元年,今相国李公为吏部员外郎¹,愈尝与偕朝²,道语幽州司徒公之贤³,曰:某前年被诏告礼幽州⁴,入其地,迓劳之使里至⁵,每进益恭。及郊,司徒公红帓首、鞾袴、握刀,左右杂佩⁶,弓服⁷,矢插房⁸,俯立迎道左⁹。某礼辞曰:“公天子之宰,礼不可如是。”及府又以其服即事,某又曰:“公三公,不可以将服承命。”卒不得辞¹⁰。上堂即客阶¹¹,坐必东向。

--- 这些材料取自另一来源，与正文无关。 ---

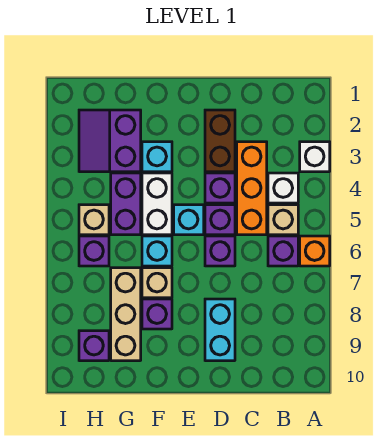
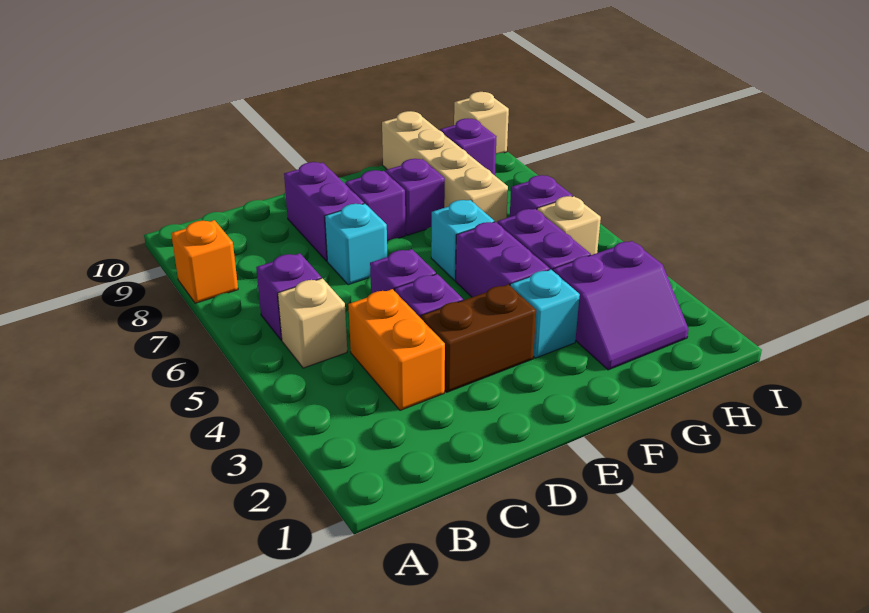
white brick A3 level 1 -> none
orange brick A6 level 1 -> orange brick A8 level 1
white brick B4 level 1 -> none
orange brick C3:C5 level 1 -> orange brick C3:C4 level 1
brown brick D2:D3 level 1 -> brown brick D3:E3 level 1
purple brick D6 level 1 -> purple brick E8 level 1
cyan brick D8:D9 level 1 -> purple brick D8:D9 level 1
cyan brick E5 level 1 -> cyan brick D7 level 1
white brick F4:F5 level 1 -> purple brick F4:F5 level 1
tan brick F7 level 1 -> tan brick I10 level 1
purple slope G2:H3 level 1 top G -> purple slope G2:H3 level 1 top 3
tan brick G7:G9 level 1 -> tan brick G7:G10 level 1

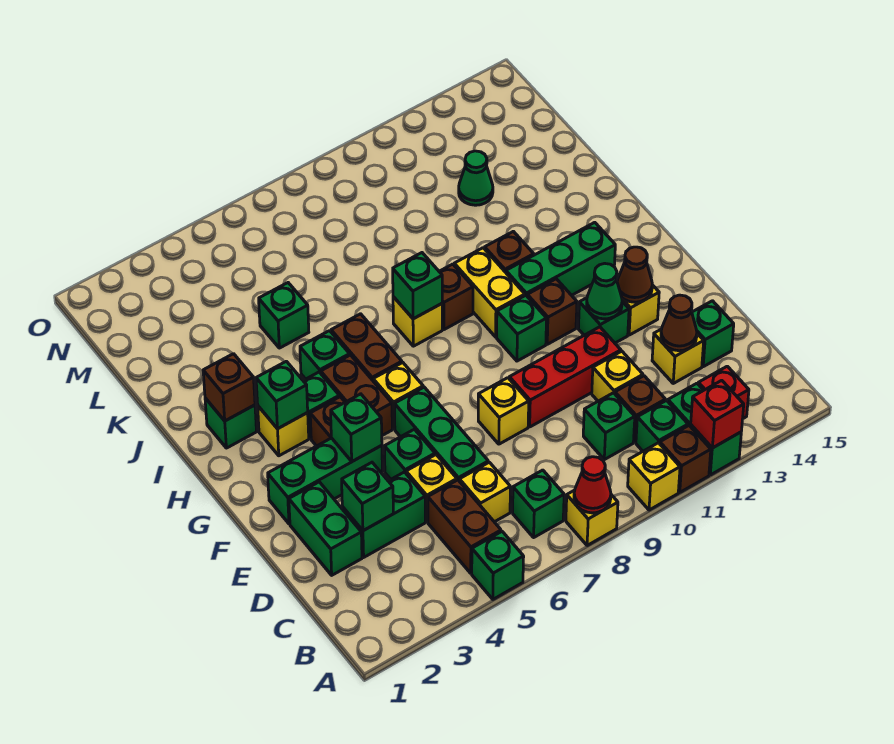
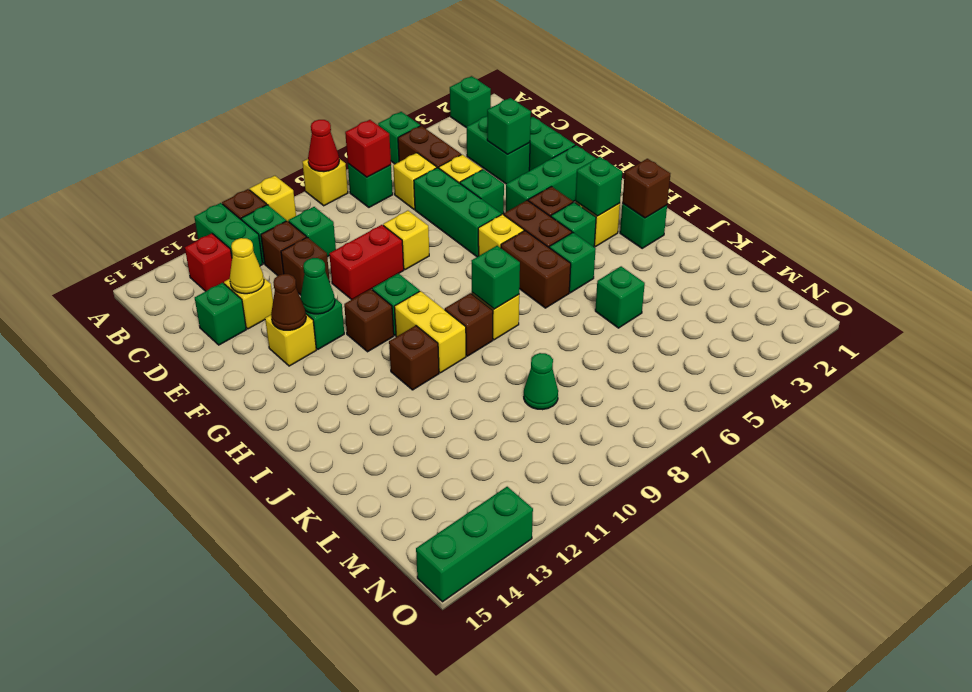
red brick A12 level 2 -> red brick B7 level 2
green brick D3:D4 level 1 -> green brick C3:D3 level 1
yellow brick D11 level 1 -> brown brick D11 level 1
brown cone D13 level 2 -> yellow cone D13 level 2
red brick E9:E11 level 1 -> red brick E9:E10 level 1
green brick F4 level 2 -> green brick A2 level 1
green brick H11:H13 level 1 -> green brick O13:O15 level 1
green cone L12 level 1 -> green cone L9 level 1

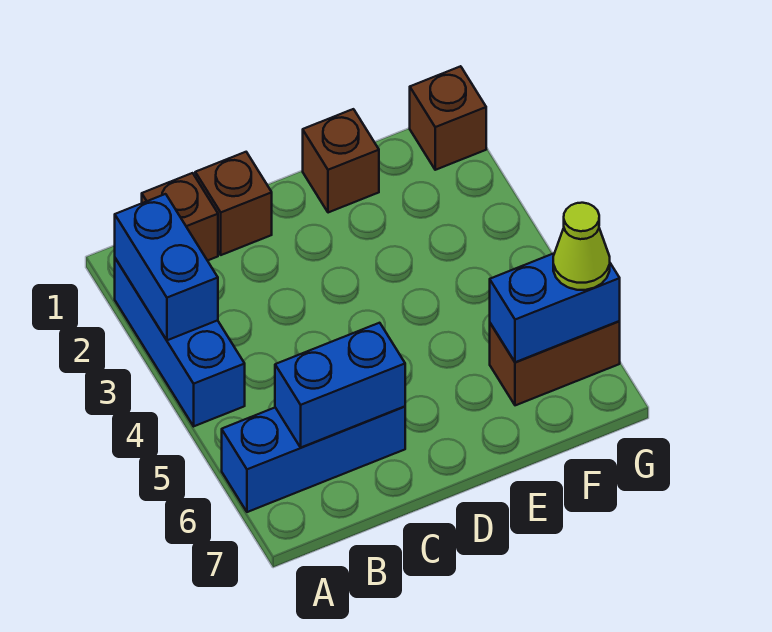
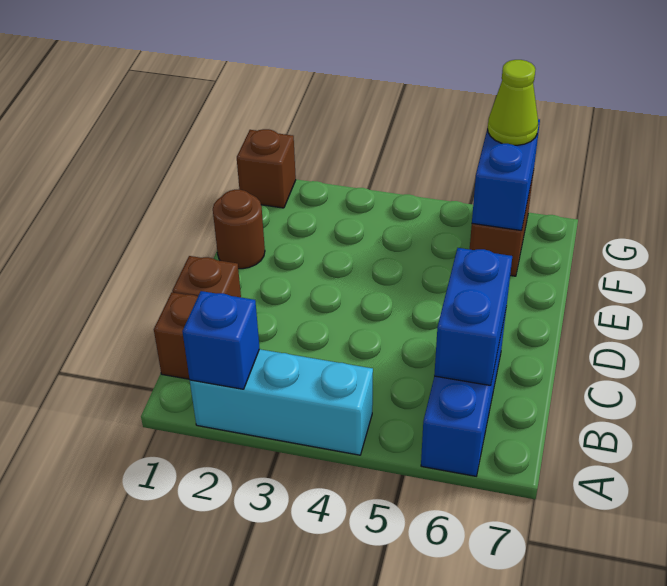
blue brick A2:A4 level 1 -> cyan brick A2:A4 level 1
blue brick A2:A3 level 2 -> blue brick A2 level 2
brown brick E1 level 1 -> brown round brick E1 level 1

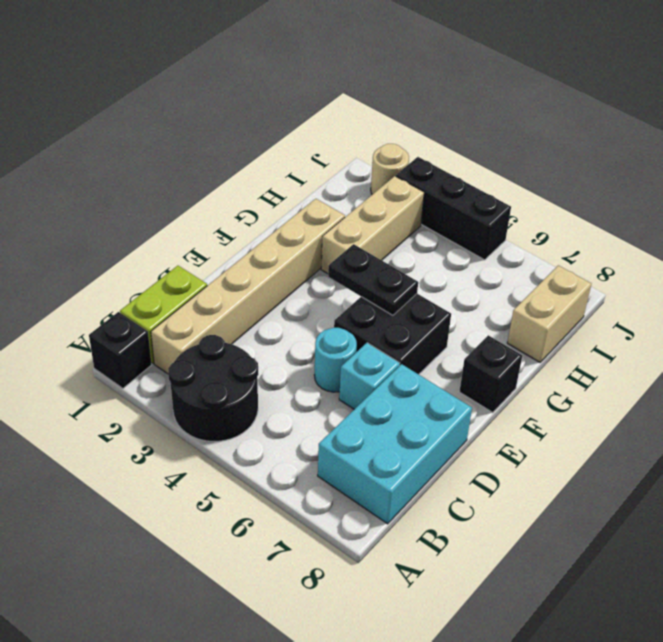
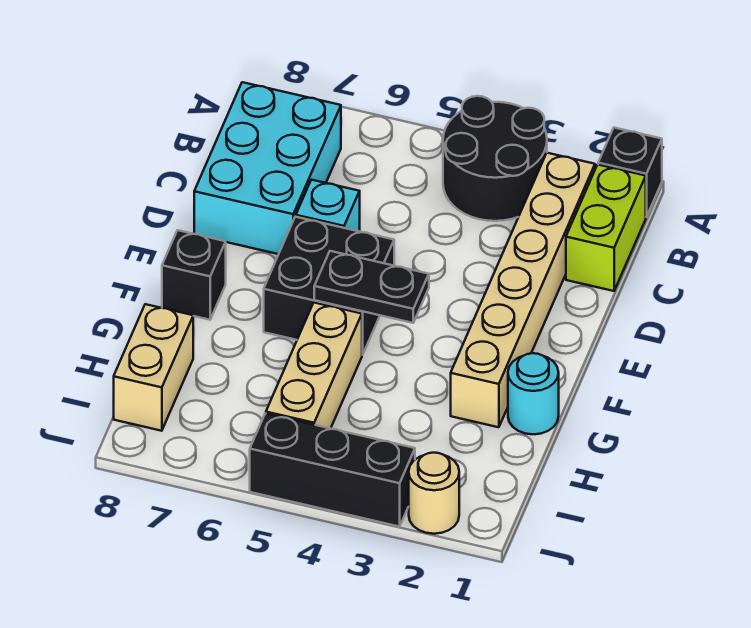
cyan round brick D5 level 1 -> cyan round brick G1 level 1
tan brick G3:I3 level 1 -> tan brick G5:I5 level 1

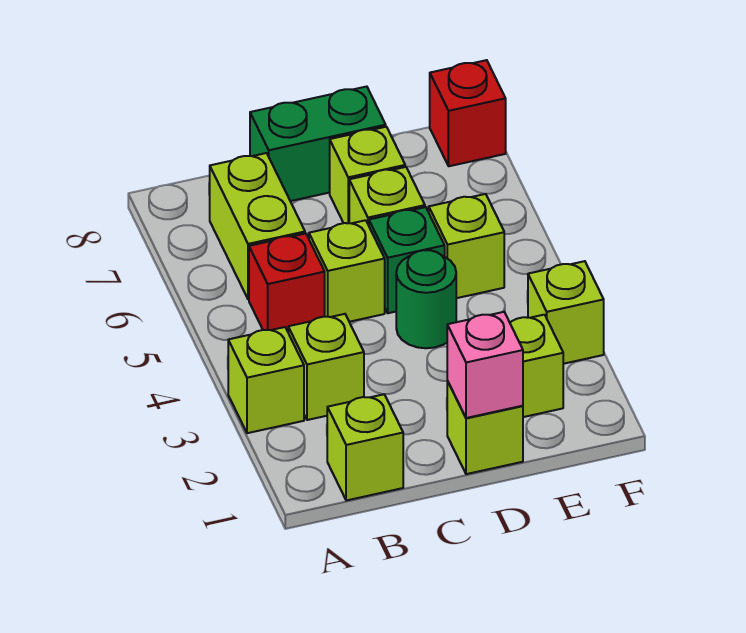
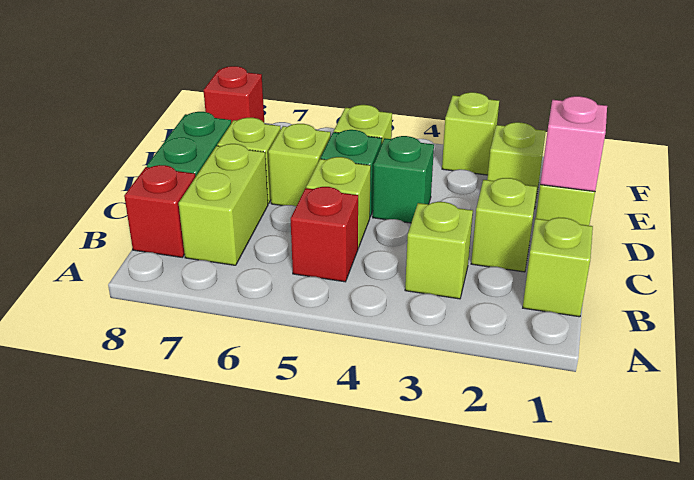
lime brick A3 level 1 -> lime brick C2 level 1
lime brick B6:B7 level 1 -> lime brick B7:C7 level 1
none -> red brick B8 level 1
green round brick D4 level 1 -> green brick D4 level 1

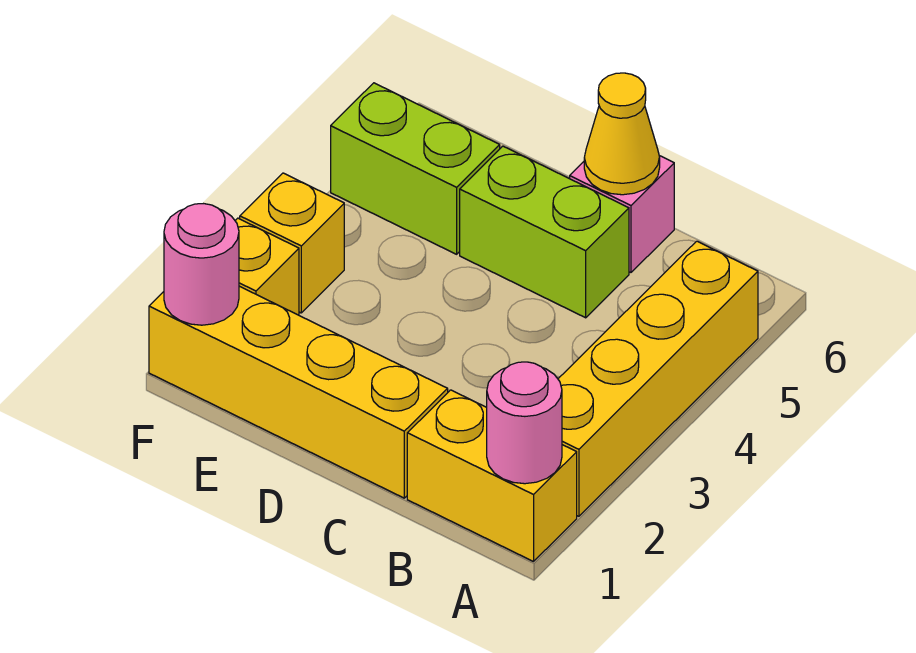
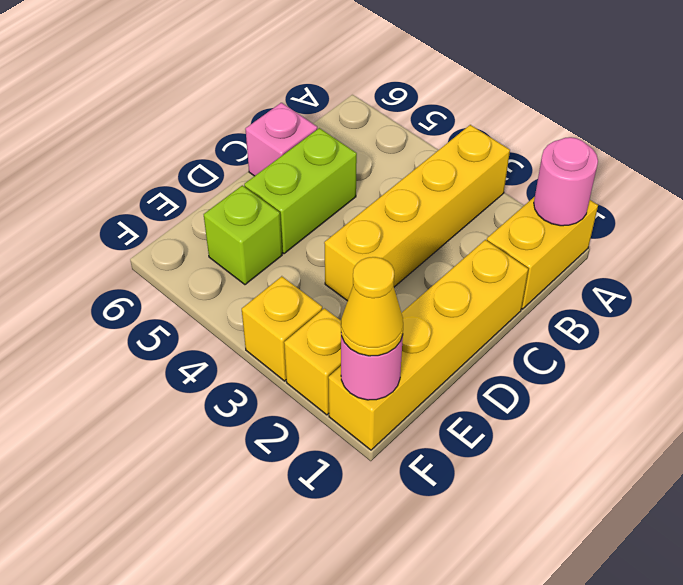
yellow brick A2:A5 level 1 -> yellow brick A3:D3 level 1
yellow cone C6 level 2 -> yellow cone F1 level 3
lime brick E5:F5 level 1 -> lime brick E5 level 1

¹“年”下,或有“春”字。洪玉父云:是年春,公犹在江陵,安得有“偕朝道语”?

²元年六月,公始自江陵召为国子博士。

³贞元二十一年三月,济检校司徒。

⁴二十一年正月,德宗崩,以藩为告哀使,故至幽州。

⁵“里”,或作“累”,或作“狭”。

⁶“帓”,或作“帕”。“鞾”,或作“靴”。方从杭本“刀”下有“在”字,而读连下文“左”字为句。谢本又校作“在右”。今按:若如方意,则当云“左握刀右杂佩”矣,不应云“握刀在左”,亦不应唯右有佩也。“在”为衍字无疑。杭本误也。礼疏云:“带剑之法在左,右手抽之为便。”则刀不当在右。谢本亦非矣。“左右杂佩”,当自为一句,内则所谓“左右佩用”者也。“鞾”,许戈切。〔补注〕姚鼐曰:此当从杭本作“握刀在左”,盖“握刀”者,其佩刀之名,若不连“在左”二字,则真为手执刀而见,无是理也。此“杂佩”止是戎事之用,如射决之类,与内则之杂佩不同,右有而左无不害。弓矢亦在右,“右杂佩弓服矢插房”九字相连,送郑尚书序“左握刀,右属弓矢”,文正与此同。按:欧本“握刀在右”,姚从杭本以“右杂佩”为句,谓与“左握刀右属弓矢”文同。吴曰:当从欧本,考异云:“不应惟右有佩”是也。其引礼疏带剑之法在左,不必然也。盖右属弓矢,则握刀在左,此文“弓矢”在“杂佩”下,盖不必身负之,则握刀在右可也。下文“迎于宾左”,握刀在右,所以向宾而为敬;若在左,宾不见握刀矣。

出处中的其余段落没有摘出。